I’ve only realised this one when i was using my laptop, then tried to connect to the same resource from my mobile phone.
Symptoms
Road warrior client #1 cannot access any information down the VPN tunnel after road warrior client #2 connects. Road warrior client #2 may be able to communicate OK.
Cause
A rogue statement in ipsec.conf is applying the wrong subnet filter to road warrior connections.

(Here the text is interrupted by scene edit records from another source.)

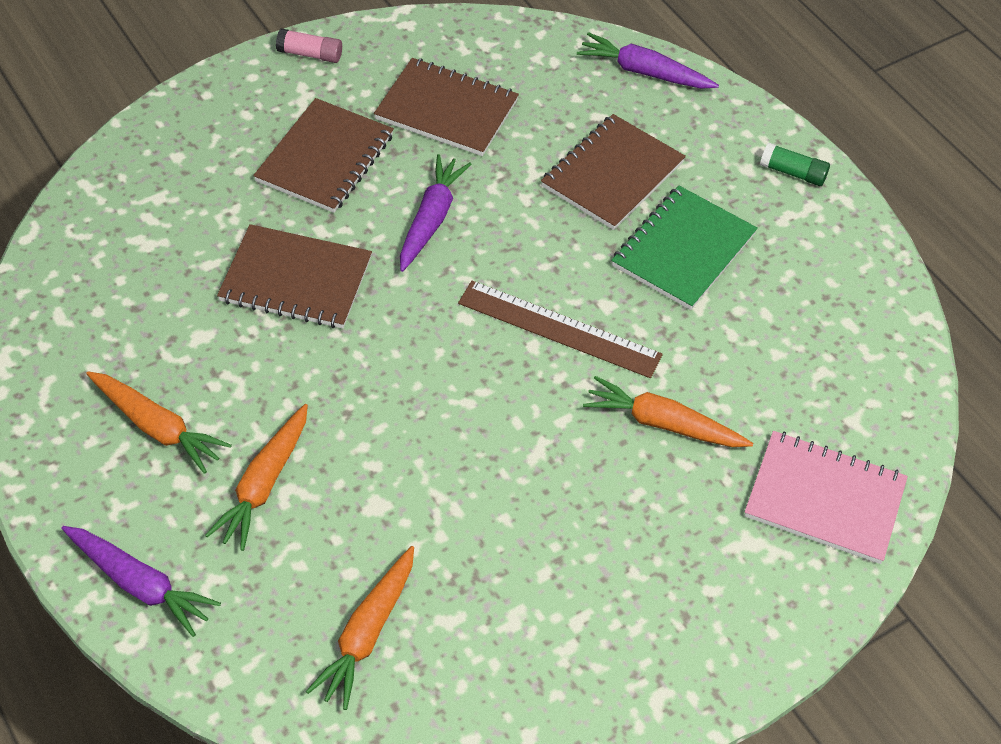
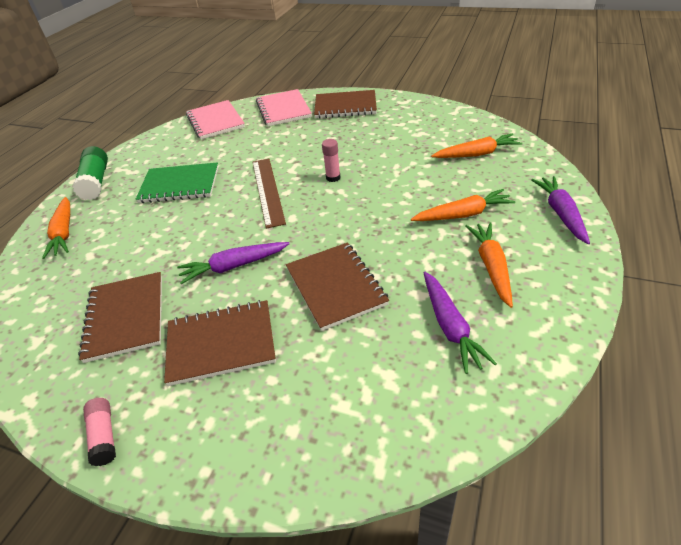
camera: 120 degrees left, 10 degrees down
(510, 416) = (333, 178): none -> pink glue stick
(612, 174) = (139, 227): brown notebook -> brown notebook (345, 106)
(643, 72) = (33, 259): purple carrot -> purple carrot (450, 327)
(662, 423) = (289, 147): orange carrot -> orange carrot (64, 233)
(793, 173) = (96, 182): green glue stick -> green glue stick, size x1.71
(874, 383) = (215, 121): none -> pink notebook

This can be confirmed by running “strongswan status”.
[root@PC ~]# strongswan status
Security Associations (2 up, 0 connecting):
rw-eap[48]: ESTABLISHED 106 seconds ago, 192.nnn.nnn.nnn[3.samelms.co.uk]...46.233.nnn.nnn[My_Laptop]
rw-eap{198}: INSTALLED, TUNNEL, reqid 37, ESP in UDP SPIs:
rw-eap{198}: 0.0.0.0/0 === 192.168.6.0/24
rw-eap[47]: ESTABLISHED 4 minutes ago, 192.nnn.nnn.nnn[3.samelms.co.uk]...85.255.nnn.nnn[My_Mobile]
rw-eap{197}: INSTALLED, TUNNEL, reqid 37, ESP in UDP SPIs:
rw-eap{197}: 0.0.0.0/0 === 192.168.6.0/24
See the 192.168.6.0/24 represents a whole subnet behind the client. This is wrong, it should be my.ip.v4.address/32
Resolution
Hash the following statement from ipsec.conf
rightsubnet=192.168.6.0/24
And restart strongswan. Strongswan Status should now look something like
[root@PC ~]# strongswan status
Security Associations (2 up, 0 connecting):
rw-eap[3]: ESTABLISHED 103 seconds ago, 192.nnn.nnn.nnn[3.samelms.co.uk]…85.255.nnn.nnn[My_Mobile]
rw-eap{3}: INSTALLED, TUNNEL, reqid 3, ESP in UDP SPIs:
rw-eap{3}: 0.0.0.0/0 === 192.168.6.11/32
rw-eap[2]: ESTABLISHED 2 minutes ago, 192.nnn.nnn.nnn[3.samelms.co.uk]…46.233.nnn.nnn[My_Laptop]
rw-eap{2}: INSTALLED, TUNNEL, reqid 2, ESP in UDP SPIs:
rw-eap{2}: 0.0.0.0/0 === 192.168.6.12/32
This can be confirmed by accessing resources on the host network from each of the road warriors simultaneously.